3. The stator assembly recited in claim 1, wherein before compressing said at least one raised pod, an axially outermost portion of said stator body is defined by a first distance between said at least one raised pod and said outer axial surface of said stator body, and wherein after compressing said at least one raised pod, said axially outermost portion is shifted axially toward said axially outer surface in said second axial direction by a second axial distance, wherein said second axial distance is less than or equal to said first distance and greater than zero.

4. The stator assembly recited in claim 1, wherein said at least one raised pod comprises a plurality of raised pods spaced evenly about said diameter.

5. The stator assembly recited in claim 1, wherein said at least one raised pod spans approximately five to ten degrees of rotation about said diameter.

6. The stator assembly recited in claim 1, wherein said first distance is approximately 1 mm to 3 mm and said second distance is approximately 0.5 mm to 1.5 mm.

7. An assembly for securing two components together comprising:

a first component having an axially outer surface, wherein at least one raised pod extends axially from said axially outer surface in a first axial direction;

a second component substantially engaged with a diameter of said first component and at least partially located axially within first component;

wherein said at least one raised pod is operatively arranged to be compressed in a second axial direction, said second axial direction opposite to said first axial direction, and wherein compressing said at least one raised pod deforms said at least one raised pod to extend radially to form at least one radial tab, wherein said at least one radial tab overlaps said second component for securing said first and second components together.

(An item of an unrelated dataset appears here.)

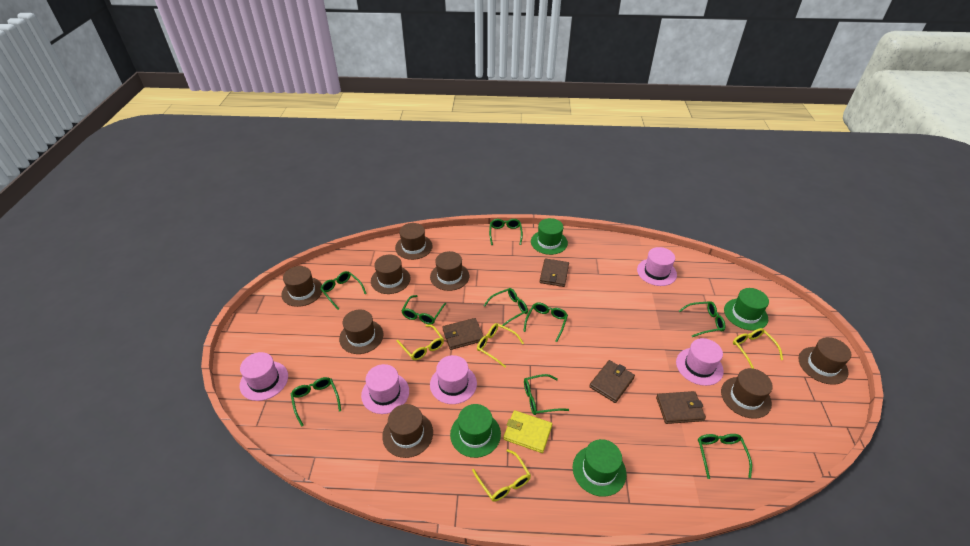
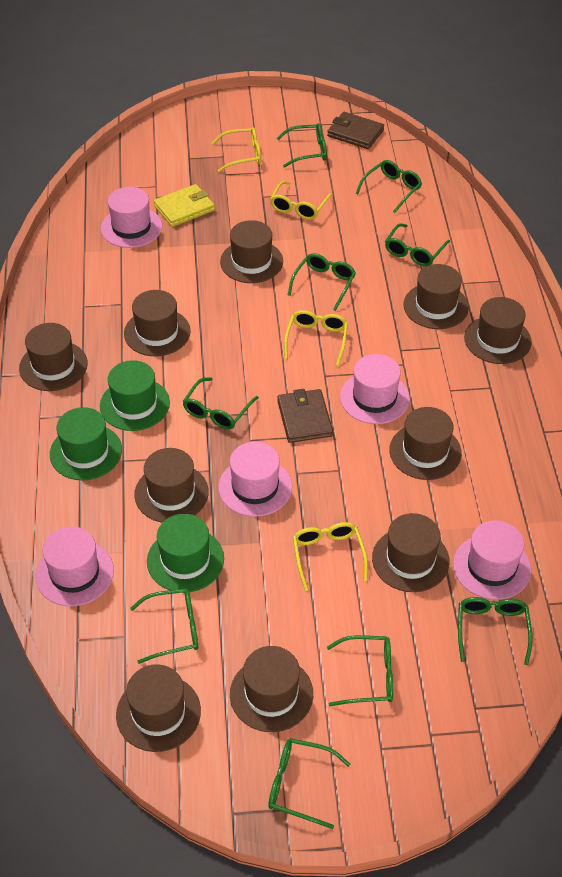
brown hat: 8 -> 10
brown wallet: 4 -> 2
green hat: 4 -> 3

8. The assembly recited in claim 7, wherein said diameter is an inner diameter of said first component and said at least one radial tab extends radially inward.

9. The assembly recited in claim 7, wherein before compressing said at least one raised pod, an axially outermost portion of said first component is defined by a first distance between said at least one raised pod and said outer axial surface of said first component, and wherein after compressing said at least one raised pod, said axially outermost portion is shifted axially toward said axially outer surface in said second axial direction by a second axial distance, wherein said second axial distance is less than or equal to said first distance and greater than zero.

10. The assembly recited in claim 7, wherein said at least one raised pod comprises a plurality of raised pods spaced evenly about said diameter.

11. A process for securing two components together comprising:

(a) providing a first component, said first component having at least one raised pod about a diameter of said first component, wherein said at least one raised pod is a discrete portion of said first component that extends axially from an outer axial surface of said first component;

(b) providing a second component engaged with said diameter, and wherein said at least one raised pod extends axially past said second component;

(c) compressing said at least one raised pod in order to form a radially extending tab, wherein said radially extending tab radially overlaps said second component for axially locking said second component to said first component.

12. The method recited in claim 10, wherein said diameter is an inner diameter of said first component and said at least one radial tab extends radially inward.

13. The method recited in claim 10, wherein before step (c), an axially outermost portion of said first component is defined by a first distance between said at least one raised pod and said outer axial surface of said first component, and wherein after step (c), said axially outermost portion is shifted axially toward said axially outer surface in said second axial direction by a second axial distance, wherein said second axial distance is less than or equal to said first distance and greater than zero.

14. The method recited in claim 10, wherein said at least one raised pod comprises a plurality of raised pods spaced evenly about said diameter.

15. The method recited in claim 10, wherein said at least one raised pod comprises a plurality of raised pods and all of said raised pods are compressed simultaneously in step (c).